The exhibition of certain works represents a real challenge. This was the case in 2014 for Hanne Darboven The Children of the World (1990-96), an installation consisting of books, toys and more than 2,000 musical scores spread over 500 square meters. Such installations are sure to stand out, but the cost of setting them up is commensurate with the scale of the works… i.e. very big. Nevertheless, the galleries expect an economic return, even on works that are not made to fit into living rooms (or standard art fair booths for that matter).
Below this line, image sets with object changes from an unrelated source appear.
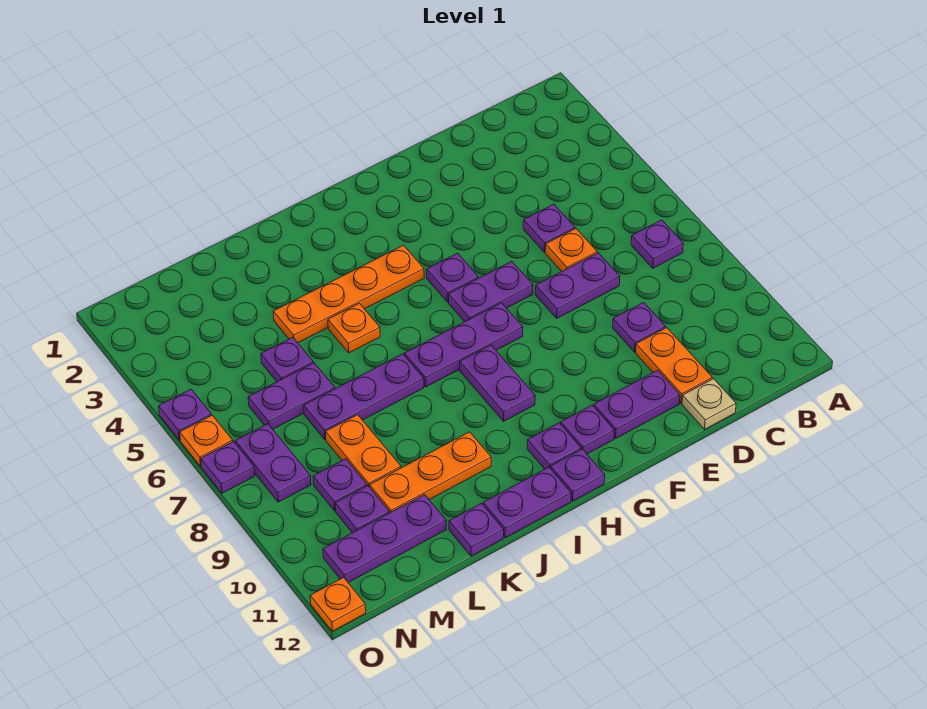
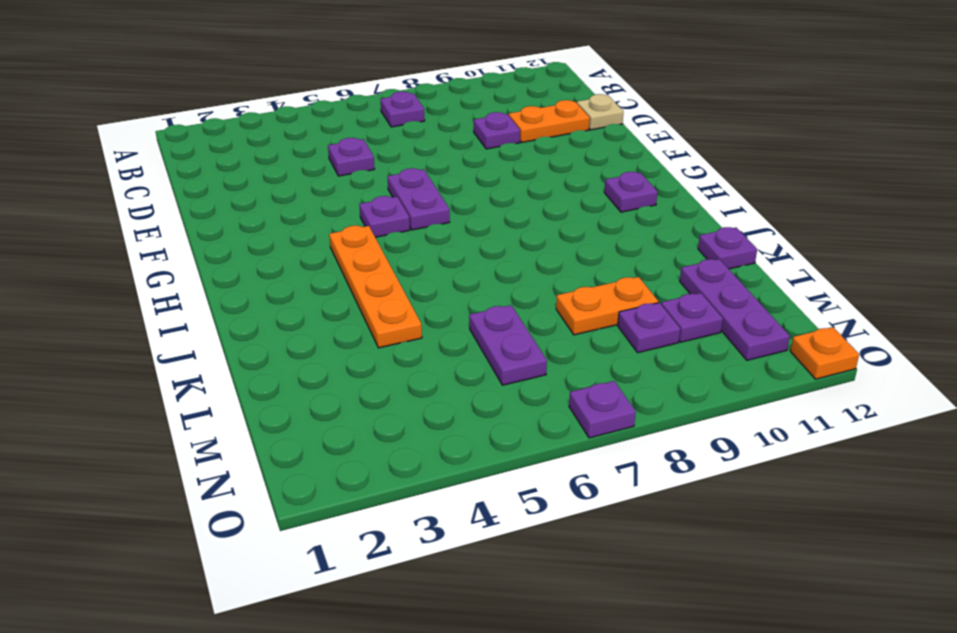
none -> orange plate D6 level 1
none -> purple plate D7:E7 level 1
none -> purple plate E11:F11 level 1
none -> purple plate G7:I7 level 1

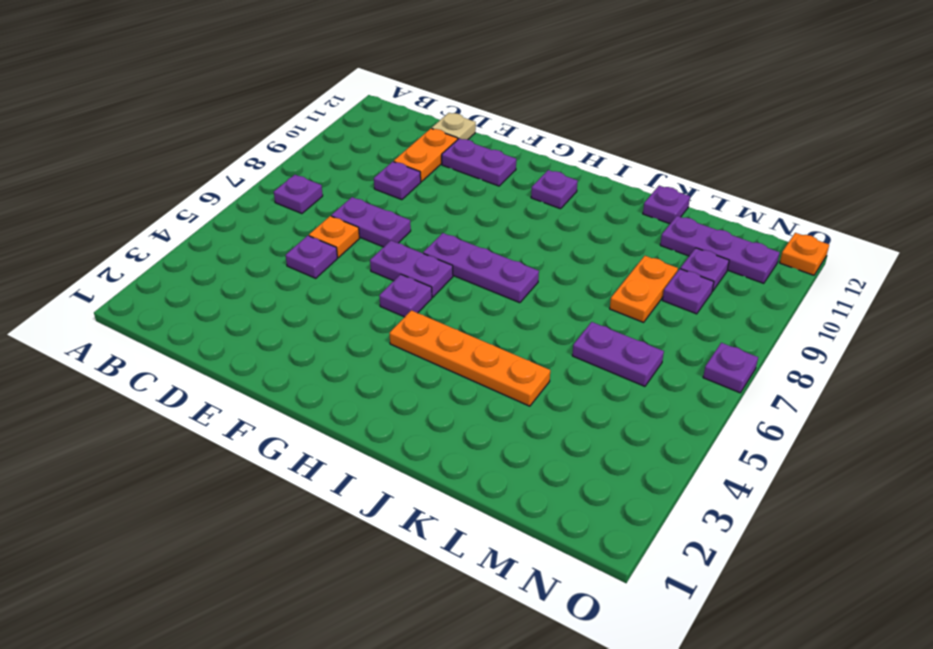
none -> purple plate G11 level 1
none -> purple plate H8:H9 level 1
none -> purple plate H12 level 1
none -> purple plate I12:J12 level 1

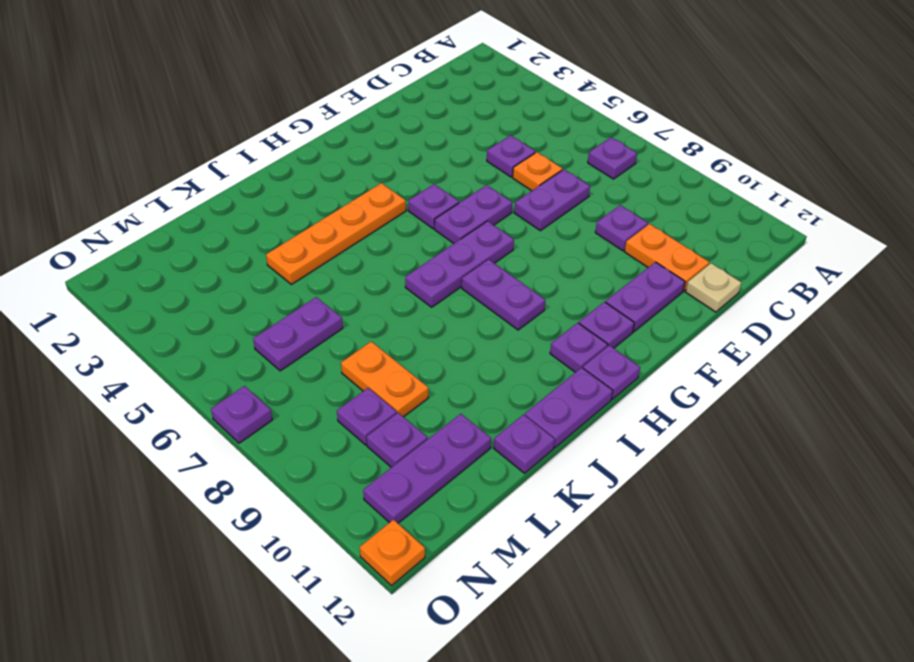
none -> orange plate J5 level 1
none -> purple plate J7:L7 level 1
none -> orange plate J10:L10 level 1
none -> purple plate L5 level 1

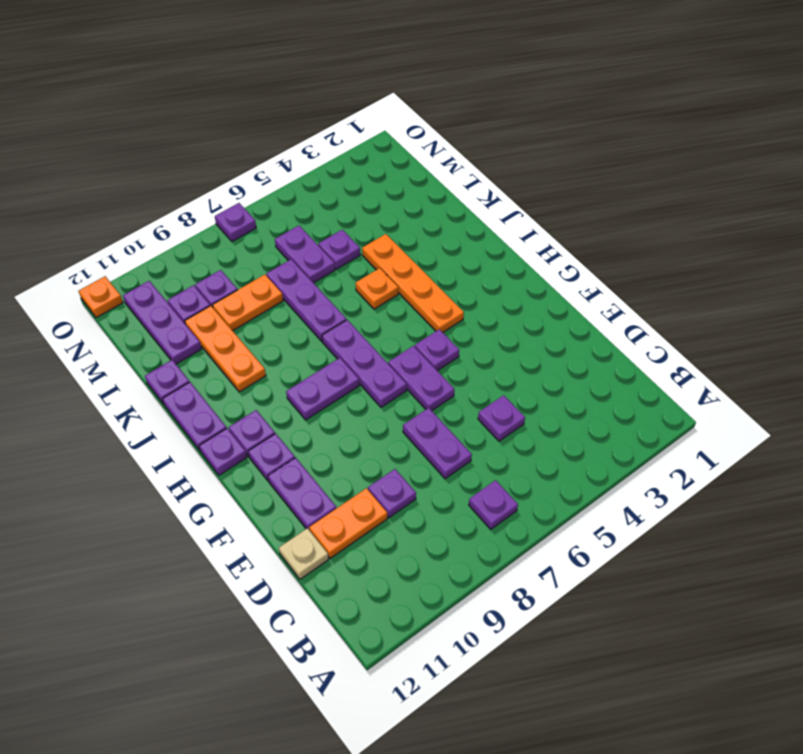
none -> orange plate D6 level 1
none -> purple plate N7:N8 level 1
none -> purple plate O5 level 1
none -> orange plate O6 level 1

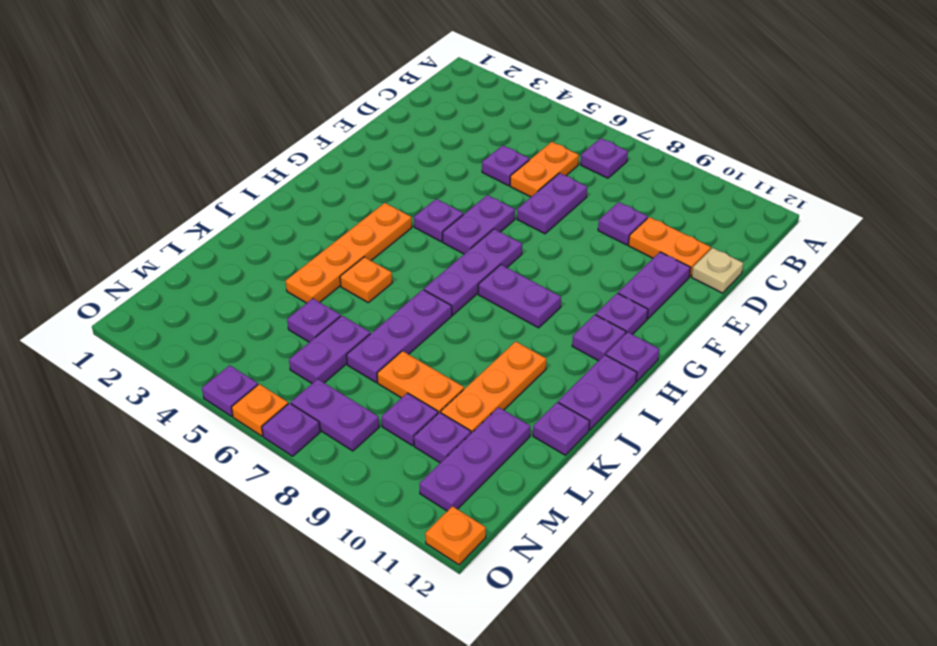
orange plate C6:D6 level 1 -> orange plate D6 level 1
Selling the works (and/or installations) is still of course one of the primary objectives, and to judge by its longevity (Unlimited has been a permanent feature since 2000) and the recurring presence of its gallery participants, the Unlimited sector satisfies that requirement as well. Gallery owner Peter Freeman claims to have participated in the Unlimited platform a dozen times and to have sold works to museums and private foundations, including a 30-metre painting by Mel Bochner purchased by the Abu Dhabi Guggenheim and a work measuring approximately 18 metres by Robert Rauschenberg acquired by the Los Angeles County Museum. Last year, Thaddaeus Ropac and Metro Pictures galleries teamed up to present an exceptional work by Robert Longo: Death Star II, a giant sphere covered with 40,000 bullets, created in response to the proliferation of mass shootings in the United States. The work was apparently sold for $1.5 million to the German Schauwerk Foundation (Sindelfingen). The gallerists committed to donating 20% of the net proceeds to the American nonprofit organization Everytown for Gun Safety (with a ceiling of $250,000).

Museums and foundations play a fundamental role in the success of Unlimited and the context seems favorable with lots of major museums having opened around the world in recent years. In addition, major collectors have invested huge amounts in the refurbishment of large spaces, often former industrial buildings, in order to be able to accommodate giant or extremely heavy artworks.